Repercussões da moda da dieta sem glúten

Imagem retirada da Net
O artigo recente do jornal norte-americano Washington Post que trago hoje retrata uma realidade ainda distante em Portugal: o lado negro da dieta sem glúten, em que aqueles que fazem a dieta por motivos de saúde são ridicularizados e comparados aos adeptos das dietas da moda que a fazem (mal, na maior parte do tempo) porque sim. Esperemos que não chegue a tanto no nosso rectângulo de terra junto ao Atlântico.

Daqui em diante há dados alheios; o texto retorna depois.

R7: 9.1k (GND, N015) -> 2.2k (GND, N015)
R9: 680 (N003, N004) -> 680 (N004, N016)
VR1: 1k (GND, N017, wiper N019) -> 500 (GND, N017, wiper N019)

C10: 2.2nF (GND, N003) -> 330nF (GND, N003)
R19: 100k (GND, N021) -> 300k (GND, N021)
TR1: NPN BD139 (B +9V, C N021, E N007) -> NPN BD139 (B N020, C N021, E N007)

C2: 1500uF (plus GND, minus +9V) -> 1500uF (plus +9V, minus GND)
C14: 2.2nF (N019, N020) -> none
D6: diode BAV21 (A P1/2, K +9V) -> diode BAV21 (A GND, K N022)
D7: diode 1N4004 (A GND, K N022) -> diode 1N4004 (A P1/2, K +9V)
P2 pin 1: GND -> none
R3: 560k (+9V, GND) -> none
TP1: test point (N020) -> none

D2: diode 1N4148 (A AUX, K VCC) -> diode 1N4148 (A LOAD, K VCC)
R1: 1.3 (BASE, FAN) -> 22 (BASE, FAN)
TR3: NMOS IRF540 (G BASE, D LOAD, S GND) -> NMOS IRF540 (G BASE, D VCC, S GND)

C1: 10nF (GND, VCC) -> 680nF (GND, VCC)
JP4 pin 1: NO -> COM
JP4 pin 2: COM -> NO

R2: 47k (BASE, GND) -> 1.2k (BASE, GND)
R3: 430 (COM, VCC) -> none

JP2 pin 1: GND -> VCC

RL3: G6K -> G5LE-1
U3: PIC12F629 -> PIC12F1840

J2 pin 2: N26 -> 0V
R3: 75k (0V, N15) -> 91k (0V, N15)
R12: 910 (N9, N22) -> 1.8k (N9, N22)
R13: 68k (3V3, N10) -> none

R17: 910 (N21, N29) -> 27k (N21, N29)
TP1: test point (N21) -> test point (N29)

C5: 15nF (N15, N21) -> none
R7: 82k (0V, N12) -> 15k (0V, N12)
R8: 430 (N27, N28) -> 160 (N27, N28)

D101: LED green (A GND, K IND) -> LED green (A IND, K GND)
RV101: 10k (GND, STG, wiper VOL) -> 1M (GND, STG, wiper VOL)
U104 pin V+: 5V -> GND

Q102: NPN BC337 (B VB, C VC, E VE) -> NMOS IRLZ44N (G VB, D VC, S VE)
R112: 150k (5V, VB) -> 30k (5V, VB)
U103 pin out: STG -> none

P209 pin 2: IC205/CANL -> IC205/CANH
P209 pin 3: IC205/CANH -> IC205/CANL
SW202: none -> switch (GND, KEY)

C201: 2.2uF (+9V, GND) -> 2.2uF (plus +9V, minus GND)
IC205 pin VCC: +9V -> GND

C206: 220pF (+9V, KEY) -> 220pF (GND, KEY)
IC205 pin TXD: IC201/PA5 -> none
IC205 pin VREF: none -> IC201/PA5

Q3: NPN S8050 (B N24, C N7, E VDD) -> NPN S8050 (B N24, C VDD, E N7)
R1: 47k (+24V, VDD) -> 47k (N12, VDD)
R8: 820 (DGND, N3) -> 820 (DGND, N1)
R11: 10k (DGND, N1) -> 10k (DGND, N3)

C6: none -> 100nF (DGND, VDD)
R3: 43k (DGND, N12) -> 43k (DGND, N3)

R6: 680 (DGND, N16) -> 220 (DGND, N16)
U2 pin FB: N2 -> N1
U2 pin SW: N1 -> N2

"Começou a repercussão contra a dieta sem glúten
As crescentes fileiras de americanos que adoptam dietas sem glúten têm dado origem a uma outra tendência emergente: aquela das pessoas que acham tudo isto uma patetice. (…)

David Klimas tem um amigo que, recentemente, passou a comer sem glúten, um desenvolvimento que este agente imobiliário de 46 anos confirma revirando os olhos. Ele acha que a moda da dieta sem glúten é apenas uma moda passageira, promovida pelas empresas de alimentos "como uma forma de ganhar dinheiro": "na década de 50, todos tinham úlceras", diz ele. "Depois, foram os problemas nas costas. Agora, é o glúten."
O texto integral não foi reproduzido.